# Betta fish contest!



## FishandBirdLover (May 5, 2021)

Betta picture contest!
This is not an official contest sponsored by www.bettafish.com or any affiliates. No staff members are involved.
How to enter: Post a clear picture of your betta and please state name and sex. BF rules apply.
*Winners with the most reactions/likes wins!

Rules:
1. Please do not comment in this thread, I would like to keep it a picture only thread
2. Please, do not judge one another's picture
3. Multiple pictures are allowed but please, only one picture per post
4. Owners must take pictures of their bettas themselves
5. No pictures of off the web or other websites
6.No professional pictures, please.

Winners will get a painting on paper of their winning betta!
Contest ends at the end of each month.
_I will cover the cost of shipping. _

Thank you and have fun!


----------



## Eridanus (Jul 1, 2021)

Sounds fun! 

This is: Moroz Rosett, Male, Hellboy HMPK


----------



## betta4ever! (Oct 5, 2021)

*Jedi, crowntail fancy*
I am finally going to see looooooooooooots of betta pictures! Yay!!!


----------



## betta4ever! (Oct 5, 2021)

another picture!


----------



## betta4ever! (Oct 5, 2021)

a last one! ( I don't promise)


----------



## Karen22 (Jun 20, 2021)




----------



## Karen22 (Jun 20, 2021)




----------



## MyBettaUno (Sep 4, 2021)

Sounds fun!
Not sure how many fish we can do but since I only own 2 I guess it would be alright to post them both if not let me know and I will delete one of them 
Name:Uno Sex:Male


----------



## MyBettaUno (Sep 4, 2021)

This is Alani, my dream girl ❤ Female koi 
Sorry it’s kinda fuzzy she is very active and very hard to photograph.


----------



## BettaloverSara (Oct 15, 2020)

Hi friends, just a reminder to use the like button instead of comments for the photos you like. Thanks!


----------



## BTanaka05! (Aug 11, 2021)

Pearl, female (no idea on the type Plakat maybe?)


----------



## X skully X (Mar 17, 2020)

My female betta Trinity. Took this picture this morning 😁


----------



## SayWut (Aug 25, 2021)

Big Mama, Itty Bitty, Alpha Betta, and Betta Bitch (all females, obvi)


----------



## SayWut (Aug 25, 2021)

Carnivale, male


----------



## SayWut (Aug 25, 2021)

(Blue) Raspberry Beret (male) sez wazzuuuup


----------



## Carlyk (Aug 28, 2021)

Fun! This is my Boy Flash - Fancy Galaxy Koi Halfmoon Male


----------



## splishysplashy (Oct 27, 2021)

Introducing Wesley W.P the rescue! He may not be show quality but he is worthy of the world.


----------



## FishandBirdLover (May 5, 2021)

Ok, So we have a few winners that will get a painting!

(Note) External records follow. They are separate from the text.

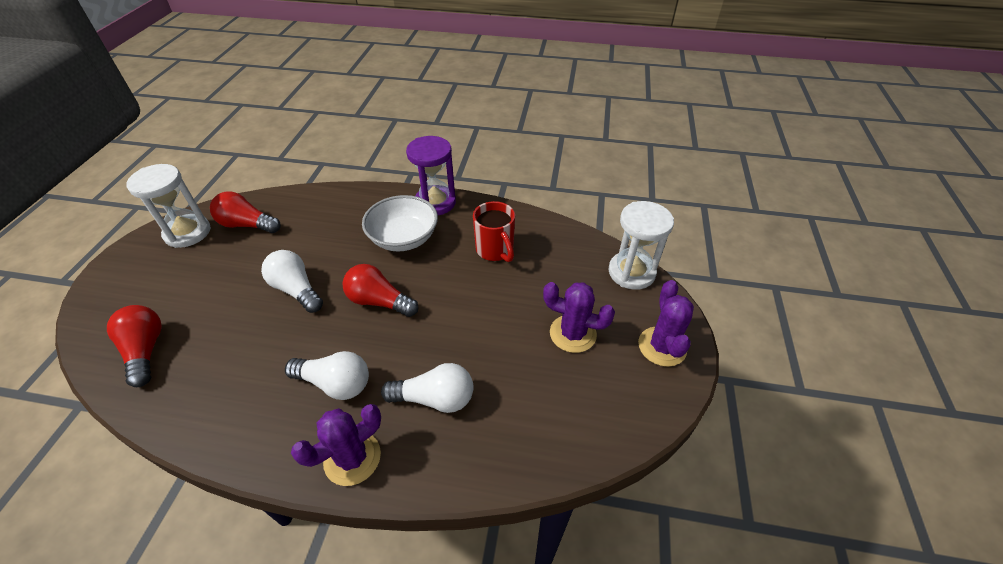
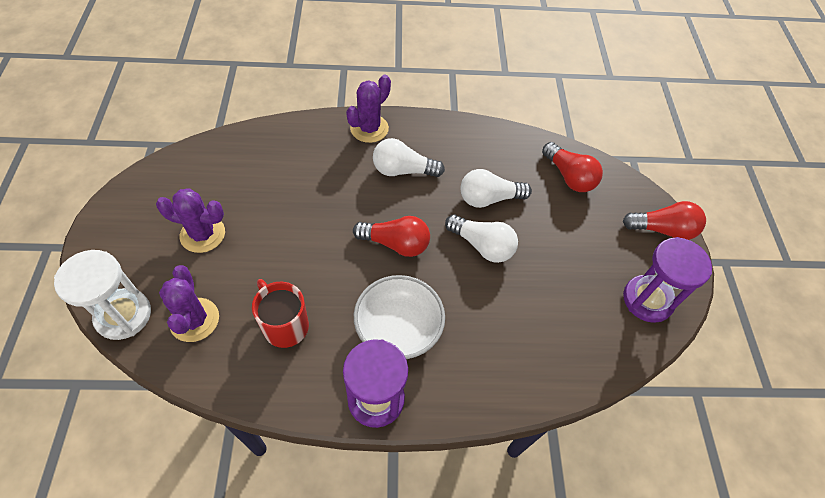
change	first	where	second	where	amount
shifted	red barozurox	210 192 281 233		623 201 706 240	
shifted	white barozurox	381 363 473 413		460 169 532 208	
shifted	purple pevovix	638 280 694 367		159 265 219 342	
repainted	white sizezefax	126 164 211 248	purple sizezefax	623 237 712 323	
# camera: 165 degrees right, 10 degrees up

@Eridanus, you will get a painting. PM me your address. 

@Karen22, you will get a painting. PM me your address. 

@MyBettaUno, you will get a painting. PM me your address. 

@BTanaka05!, you will get a painting. PM me your address. 

@X skully X, you will get a painting. PM me your address. 

Congrats to everyone!

This thread can be closed now.


----------



## betta4ever! (Oct 5, 2021)

Can you post the drawings here, because I really want to see them!?


----------



## FishandBirdLover (May 5, 2021)

betta4ever! said:


> Can you post the drawings here, because I really want to see them!?


Sure, I can post a thread soon.


----------